This repository will contain the code and data for the paper "Enhancing Biomedical Lay Summarisation with External Knowledge Graphs", accepted in EMNLP 2023.
Our trained models can be downloaded automatically by running the get_models.sh
script:
bash get_models.sh
Similarly, the eLife graph data can be downloaded by running the get_elife_graph_data.sh
script:
bash get_elife_graph_data.sh
To generate summaries for the eLife data using our trained models, run the generate.py
script with the path to the model you wish to use:
python generate.py {model_path}
To train a model on the eLife data, run the train.py
script with the path a config file (see train_configs.json
for an example):
python train.py {config_path}
In order to run any of the models on new data, new graph data files (in the same format as our eLife graph data) will need to be created.
Our graph data is stored in .pkl
files (one for each data split), each of which is created from .jsonl
file containing a list of dictionaries (one for each article) in the following format:
{
"id": str, # unique identifier
"nodes": [node_id], # list of graph nodes, represented by their string ids
"edges": [[src_node_id, rel_id, tgt_node_id]], # list of relation tuples, represented by their node/relation string ids
"nfeatures": [node_embedding], # list of initial node features, n-dimentional arrays
}
As covered in the paper, we use data from UMLS to construct our graphs, which can only be accessed by requesting a lisence.
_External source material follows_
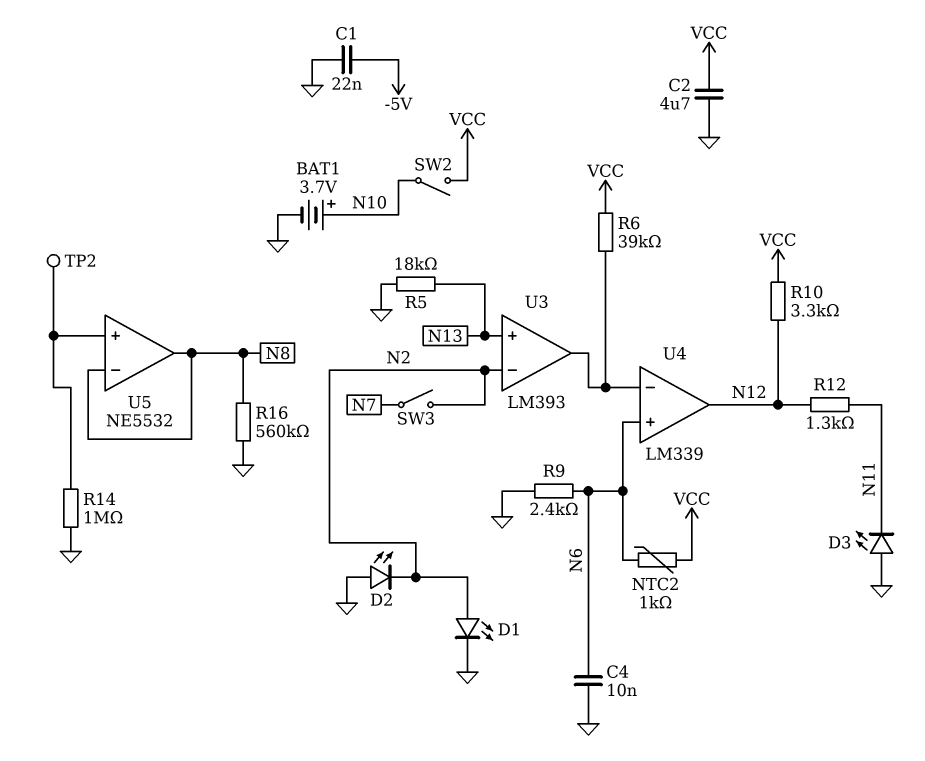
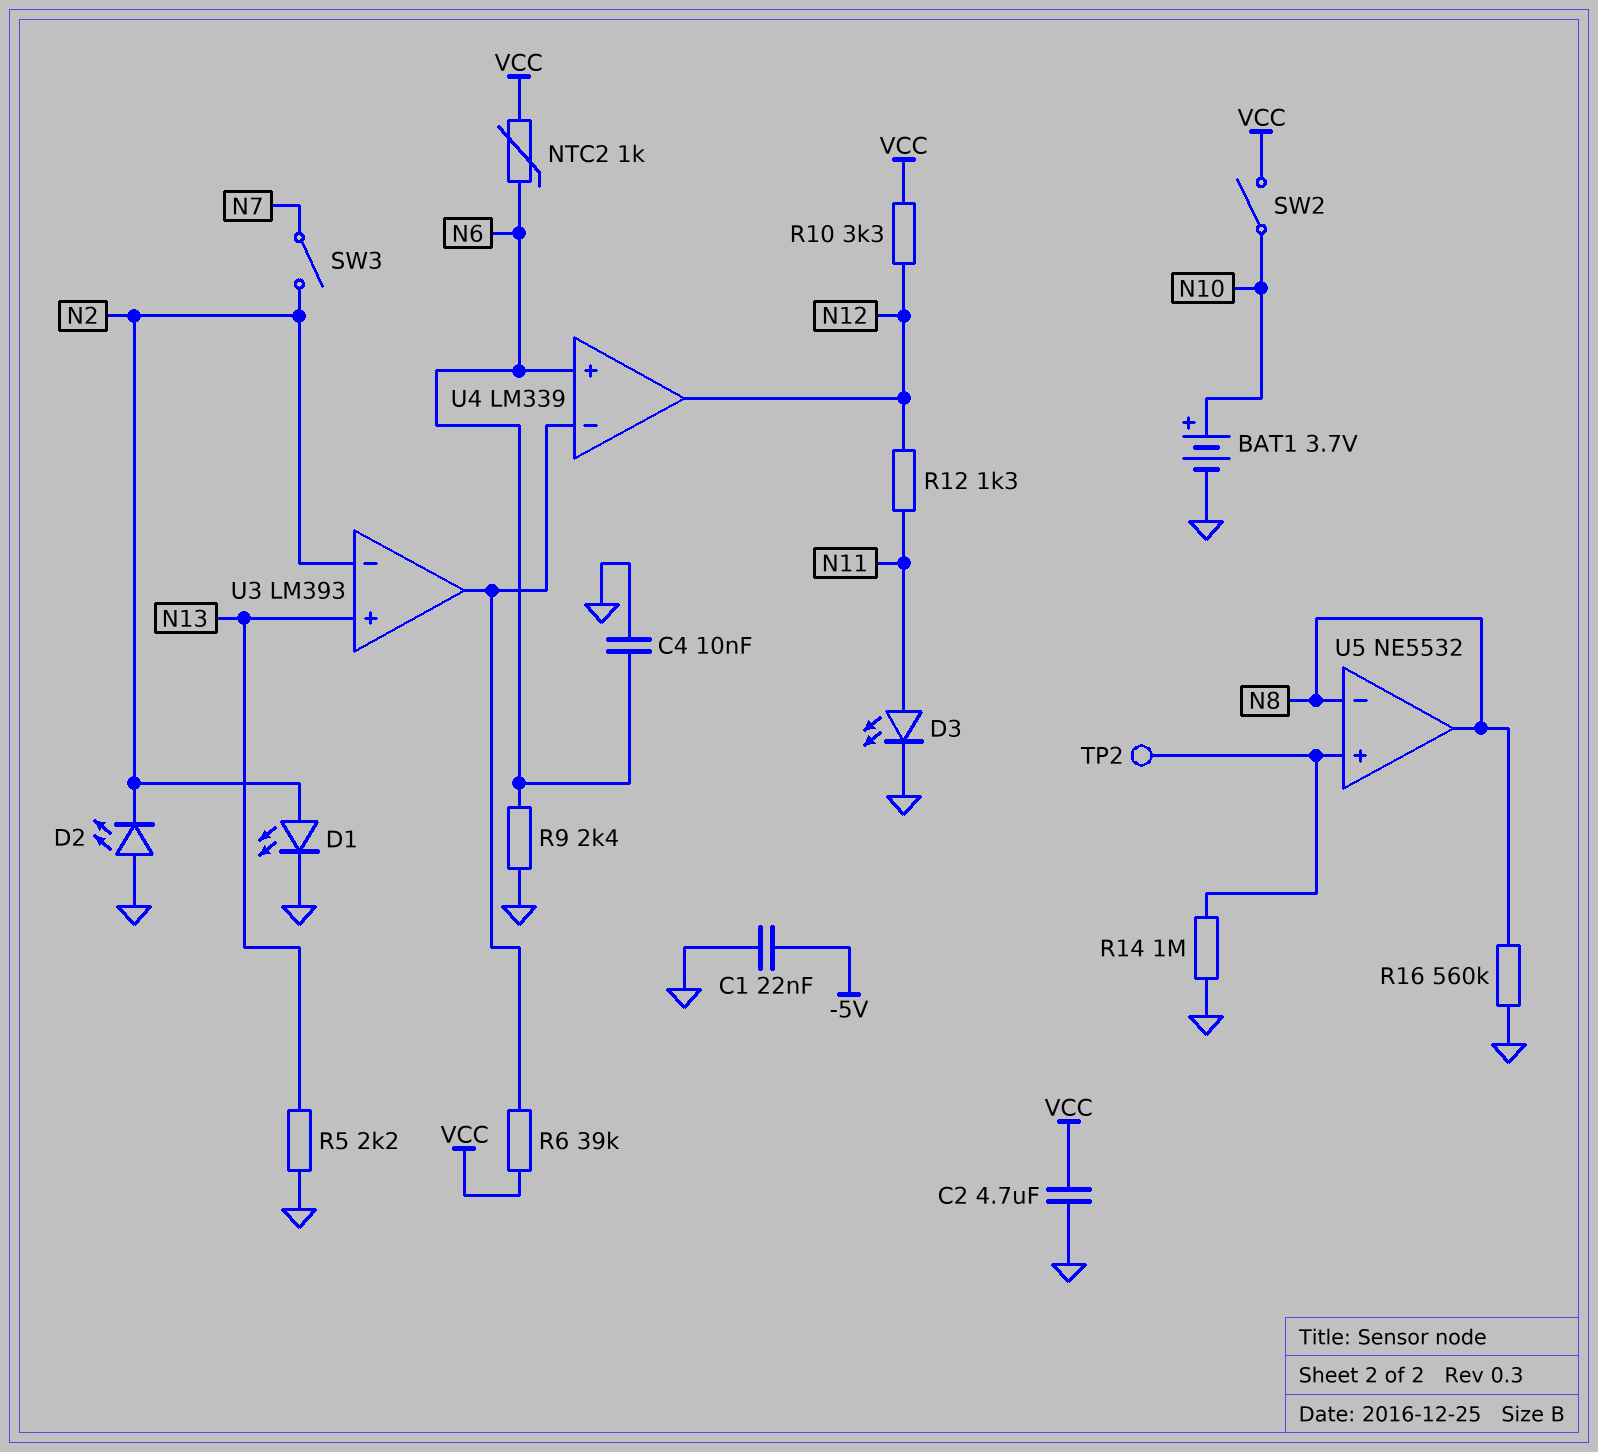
D3: LED (A GND, K N11) -> LED (A N11, K GND)
R5: 18k (GND, N13) -> 2.2k (GND, N13)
Specifically, use the Metamap tool to map text to UMLS concepts, we use the UMLS Metathesaurus to retrieve semantic types of concepts, and, finally, we use the UMLS API to retrieve the definitions of the identified UMLS concepts and semantic types.
Although we are unable to publish the raw UMLS data files we use to construct our graphs (and the concept and semantic type definitions we use to construct our features) due to UMLS licensing restrictions, we will update this repository with the code we use to construct our graphs and features in the near future.